Tuesday, November 16, 2010

Their World Stays the Same

This was originally posted to The Chicago Moms.  Since this was written, my father is now out of the hospital.  I write this blog as a virtual scrapbook for the girls, so I am still reposting it here.


My father is in the hospital. For more than a week now we’ve been on a roller coaster of days that often start with the phrase “Are you kidding me?” We also seem to say, “How did that happen?” a lot these days. There’s no end in sight right now.


Even with this all swirling around us, we have a simple rule regarding our girls. No matter what is happening, their world stays the same. They go to school. They go to Girl Scouts. They do their homework at the breakfast bar. They play with their friends. We all walk the dog after dinner. They go to bed at the same time. For as long as we can make it happen, their world doesn’t change.

I discovered that this might be an unusual response while at Brookfield Zoo Friday night. One of the other moms chaperoning the Girl Scout field trip said, “There’s no way I could be here. I’d have to be at the hospital.”

I certainly understand her feelings. I have often felt like just stopping what I was doing and going to the hospital. Still, it’s not all about me. Right now I have to find a balance where I can be mom, daughter, wife, co-worker, volunteer, etc. Most of those roles can flex a bit, but not mom. If nothing else, the girls will have as much stability as possible while we deal with my Dad’s health problems.

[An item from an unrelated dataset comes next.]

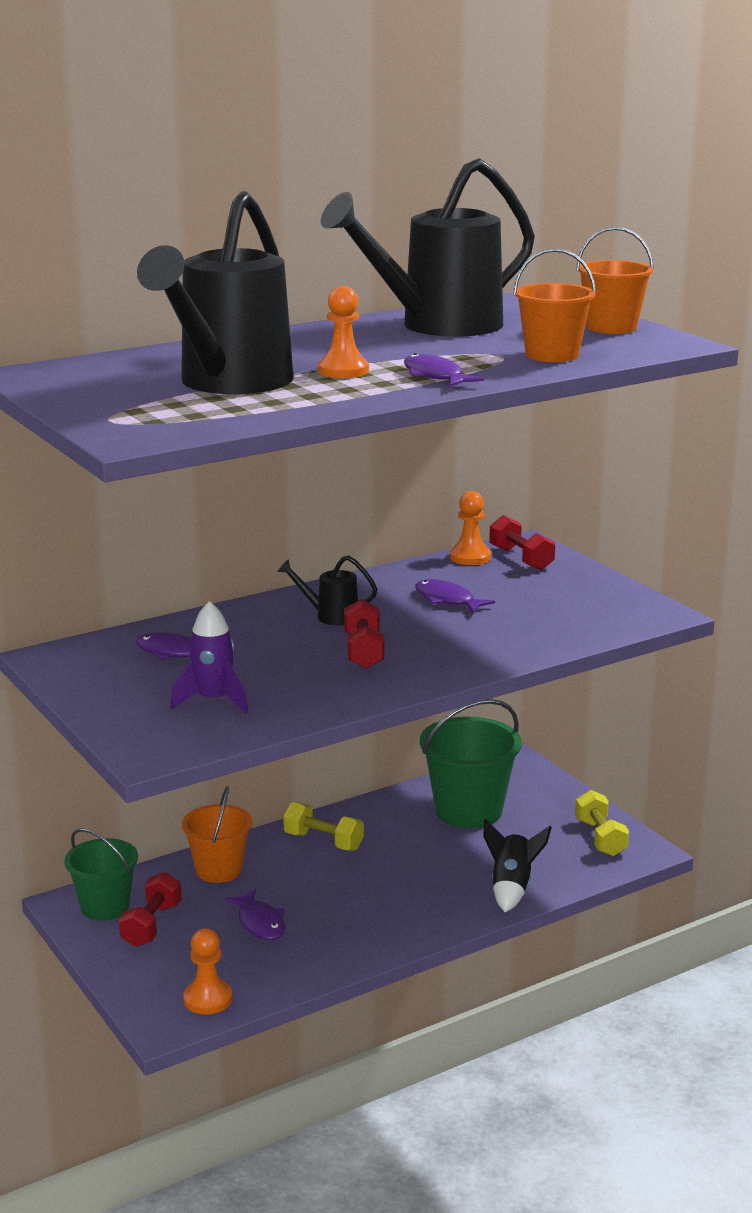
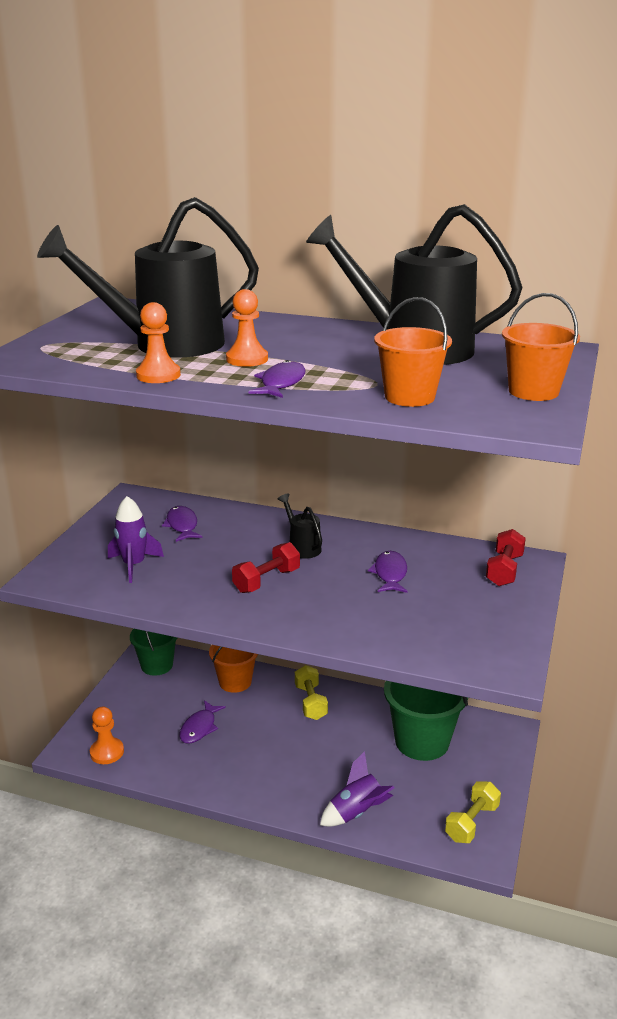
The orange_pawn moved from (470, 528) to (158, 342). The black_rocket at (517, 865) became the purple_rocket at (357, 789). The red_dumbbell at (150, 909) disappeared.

They do know Grampa’s in the hospital. We went to visit him on Halloween. The girls paraded through the hallways in costume, delighting the staff and patients. They understand that Grampa is very sick, but don’t know all the details. They are, after all, just seven years old. They don’t need to know every detail about his condition. They wouldn’t understand everything and most of it would just frighten them. We answer the questions they ask without giving too many inappropriate details. We think age-appropriate and simple seems to be the best way to go right now.

I’m starting to wonder how long we can keep up this pace. Of course, the answer is that we’ll do it as long as we have to. No matter what else is happening, we’ll keep the girls world as stable as possible for as long as possible.

3 comments:

Tracey - Just Another Mommy Blog said...

Only you guys can know what will work best for your family. That sounds like a good plan, to me. Their lives may very well be truly upset. They don't need to overly worry about things that they cannot change and have no ability to fully grasp.

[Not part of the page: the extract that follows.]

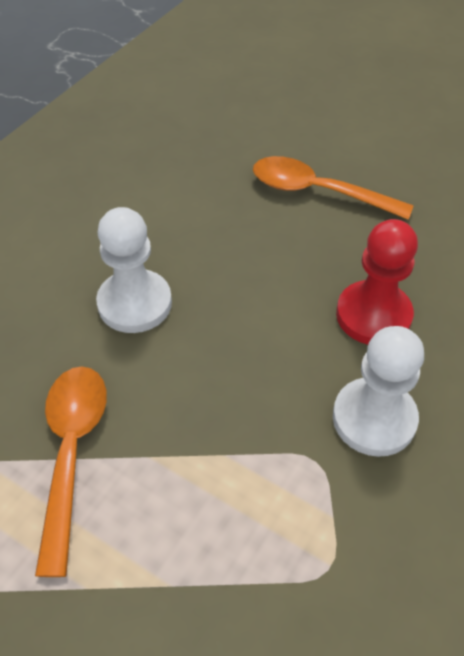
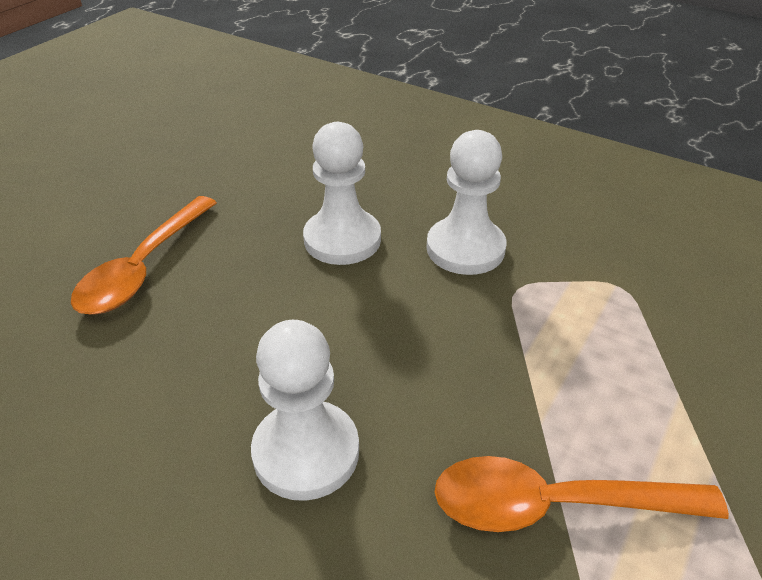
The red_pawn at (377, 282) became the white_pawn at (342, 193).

That said, I wish I had known just HOW sick my grandma had been when I was 8. She had cancer and we didn't get to visit her very often nor were our lives too upset beforehand. My mother was devastated when she passed away and it really affected me. (still does). I can imagine that she wasn't able to discuss with her 3 small kids the possibility of her mother's illness. Perhaps they were misled on just how grave her situation was. I'm not sure. She still can't talk about it. :(

You have my love and support. I hope his situation is one that improves quickly...

Noelle said...

I love that you keep your kids' life as routine as possible. I'm so guilty of getting caught up in whatever's happening and throwing my daughter's routine off. I guess that is something I really need to work on. Thanks for the reminder!

Sending lots of hope your way for you and your dad.

One Woman's Thoughts said...

Being a good parent, balancing life and knowing how to best raise our children is a daunting task. And I don't believe that any way os 100% foolproof. It is the hardest job there is.
I commend you in wanting to have your girls live as normal as a life as possible. But what is a normal life? Is life not all that comes into our daily experiences and how we relate to it? How will your children be when you aren't there to keep everything working status quo for them? Because that time will come someday. Please, do not think I am judging you. So many of these questions I ask myself of my parenting and my parents before me. Looking back at some of the things I did, I do wonder if I would do them differently knowing what I know now.
Best wishes to whatever your parenting style is.